No kidding. I'm using a > 1GBit fibre line and the majority of my page loads is still downloading recursive, pointless javascript dependencies, or doing a billion CORS OPTIONS requests and waiting for the response. DNS latency doesn't even factor into the end result user experience, it's dominated entirely by front end design decisions.
If this was a concern it’s an admission that JavaScript developers have optimized to the best of their ability. Which is just sad.
When I first saw the CORS headers on large sites that are sent with every effin request, I thought I gone mad, only to learn that it's encouraged to be used... I remember times with monsteriusly sized cookies, this is the same, except this won't go away with the rise of server side sessions.
Would I recommend uMatrix to my non technical friends? Absolutely not.

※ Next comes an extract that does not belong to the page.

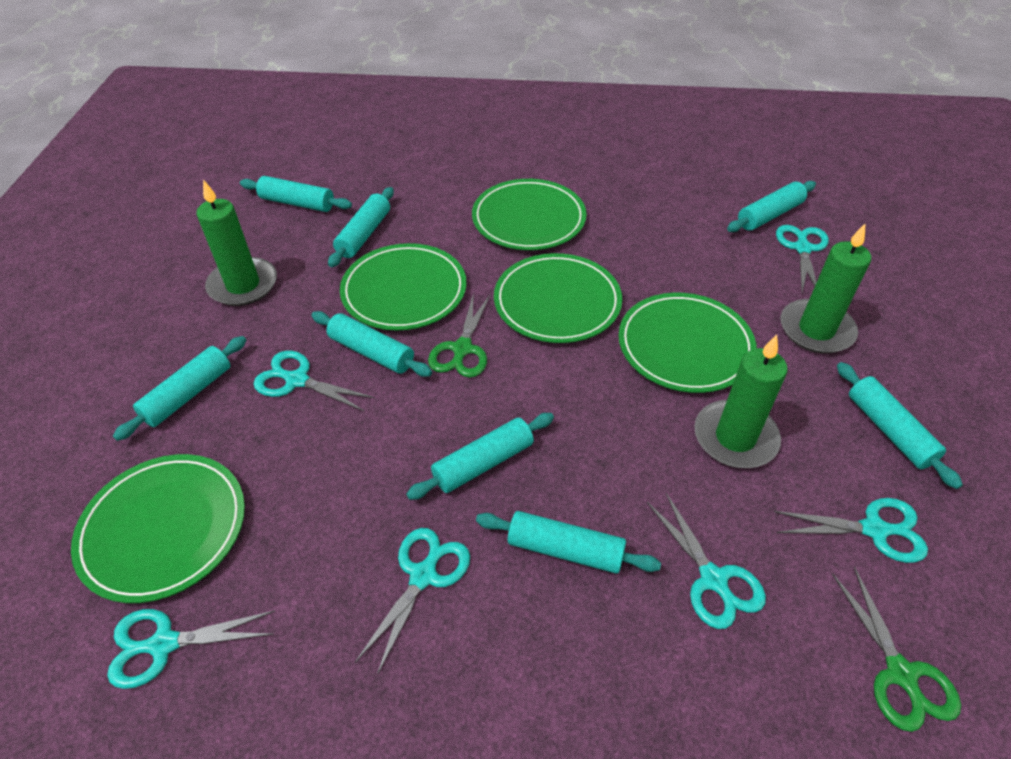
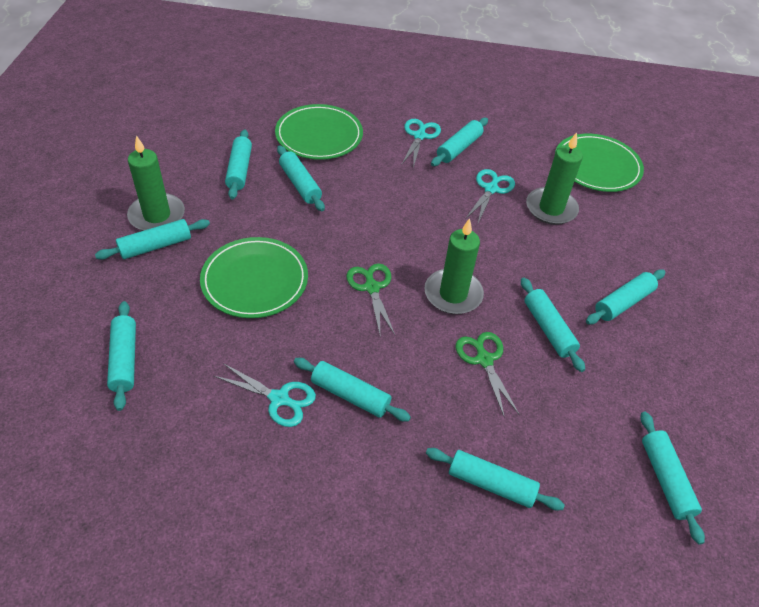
green plate: 5 -> 3
turquoise rolling pin: 8 -> 10
turquoise scissors: 6 -> 3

For technical people it's a matter of self selection. It's worse for the ones of us that can't bother checking which scripts break the page and deciding whether to enable them. It's great for the others. Personally I can't imagine using the web without uMatrix (and uBlock Origin). For the site that really breaks no matter what, if I really need it either I open it in a Vivaldi private window (I only have uBlock in that browser) or if anything else fails, I start Chrome and close it immediately after I did what I had to do.

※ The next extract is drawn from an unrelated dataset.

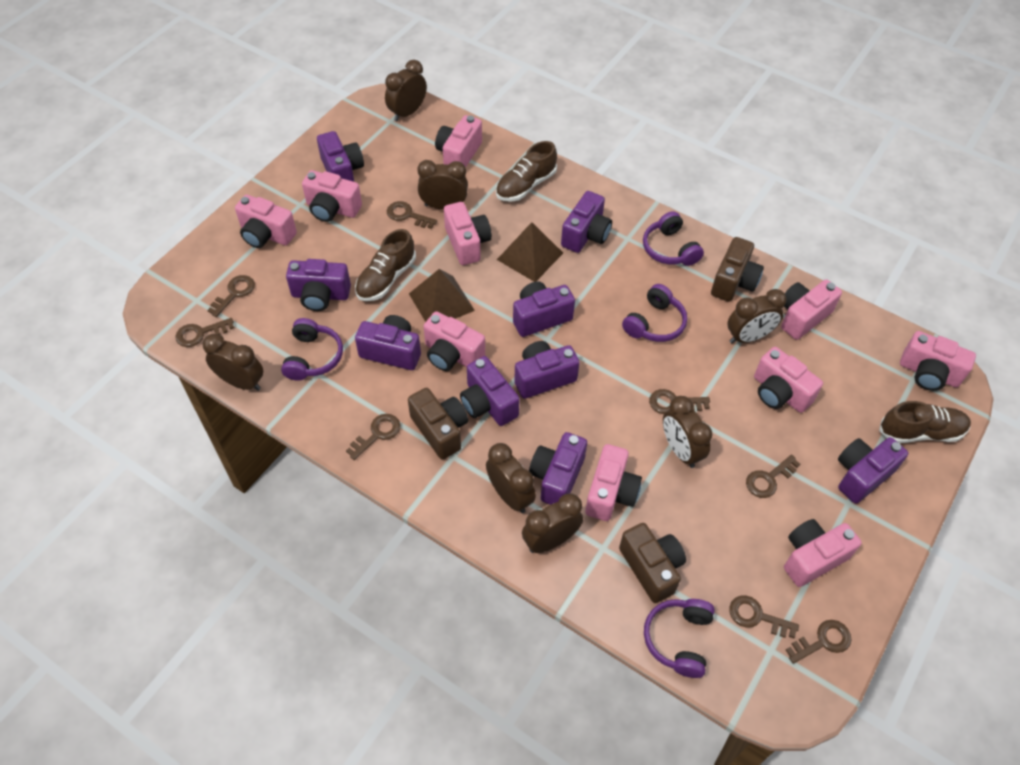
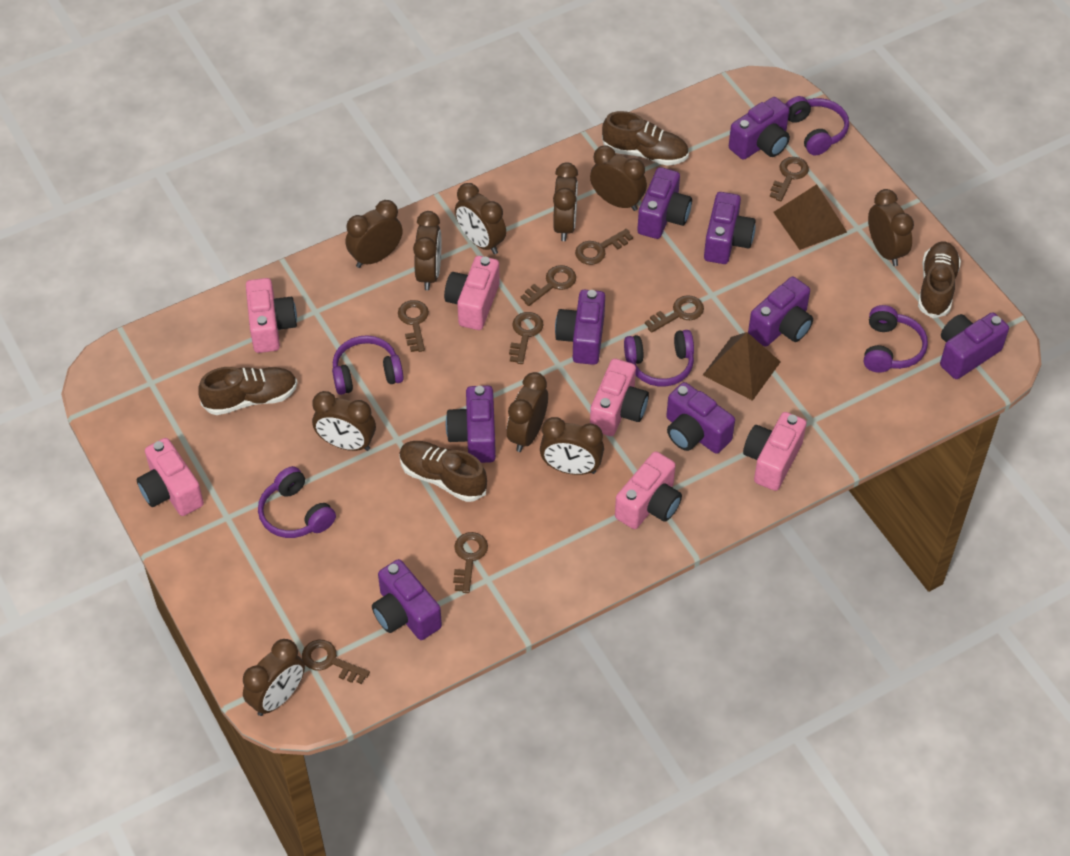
brown camera: 3 -> 0
brown clock: 7 -> 10
brown shoe: 3 -> 4
pink camera: 10 -> 6
purple headphones: 4 -> 5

But it is compensated for by the sites that actually work better when you strip their non-local JS from them. I've lost track of the number of times I've come to the HN comments and read about how unreadable the page was due to all the popups and ads and modal dialogs when I just read the text. You're absolutely not wrong that some sites get worse, but it's not one-sided in that direction.
uBlock Origin is probably the better middle way for most. It should accomplish what you describe most of the time yet breakage is the exception instead of the rule.

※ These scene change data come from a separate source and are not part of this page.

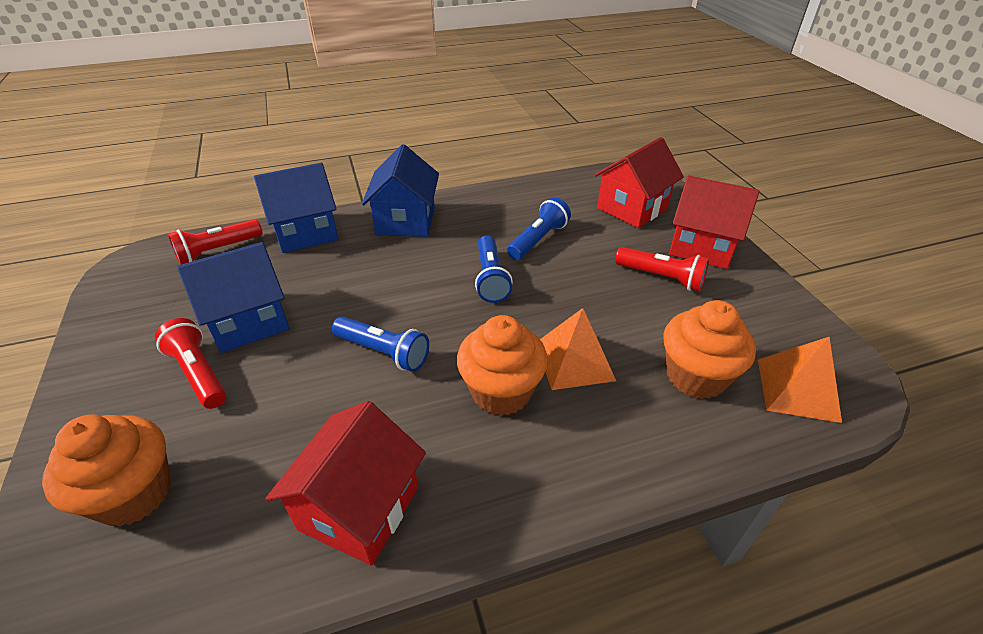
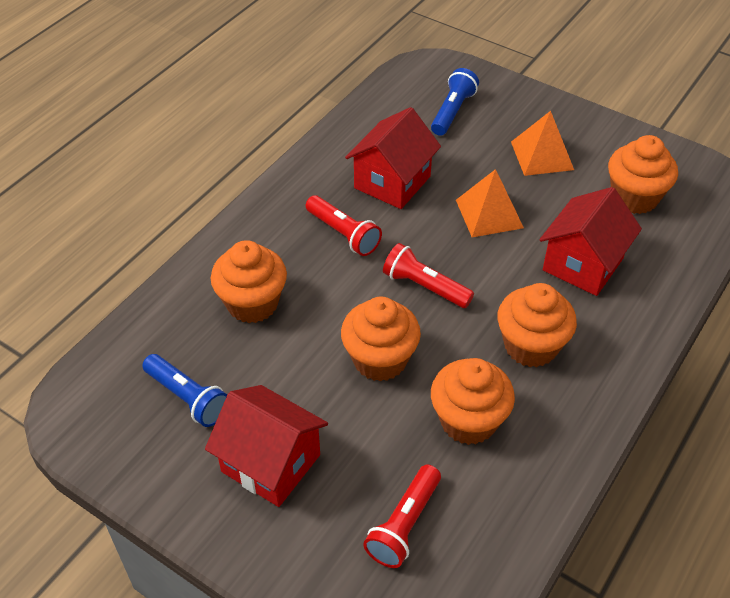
blue flashlight: 3 -> 2
blue house: 3 -> 0
orange cupcake: 3 -> 5

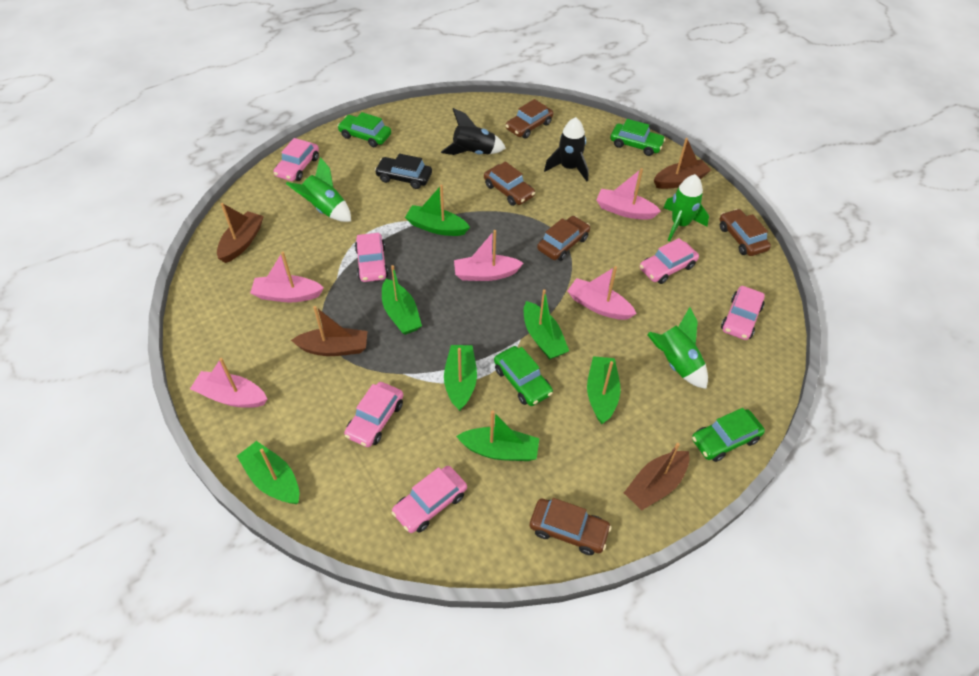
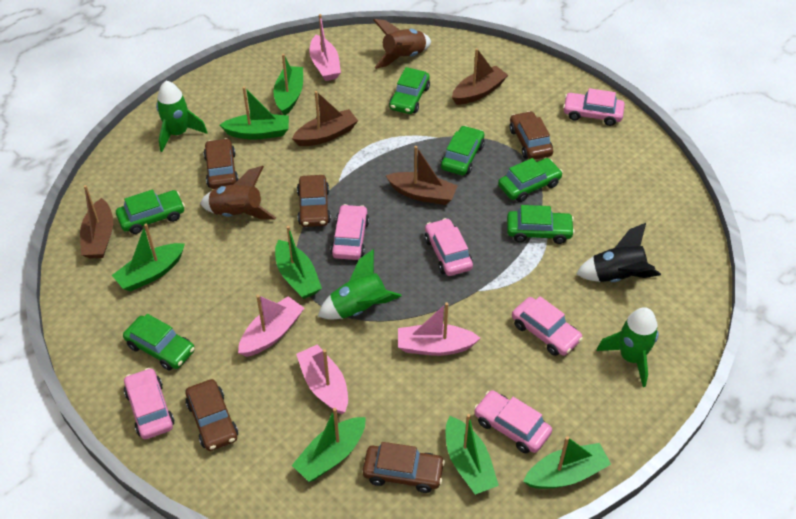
black car: 1 -> 0
black rocket: 2 -> 1
brown rocket: 0 -> 2
green car: 4 -> 6
pink boat: 5 -> 4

Many inexperienced developers don't understand the difference in latency between a local memory call and a remote HTTP API call, so treat the two as equal in terms of architectural concerns.
It's been a truism for many years now: "slow" is often not your side of the pipe, especially with high-bandwidth connections.
>If this was a concern it’s an admission that JavaScript developers have optimized to the best of their ability. Which is just sad.
I mean sure, but "is this the best you can do?" requires you to know what the goals are, and I suspect the issues raised in these comments are not on hardly any of the lists. New Relic and its third-party cool-usage-graphing friends are way way higher in priority.
If this was a concern it’s an admission that JavaScript developers have optimized to the best of their ability. Which is just sad.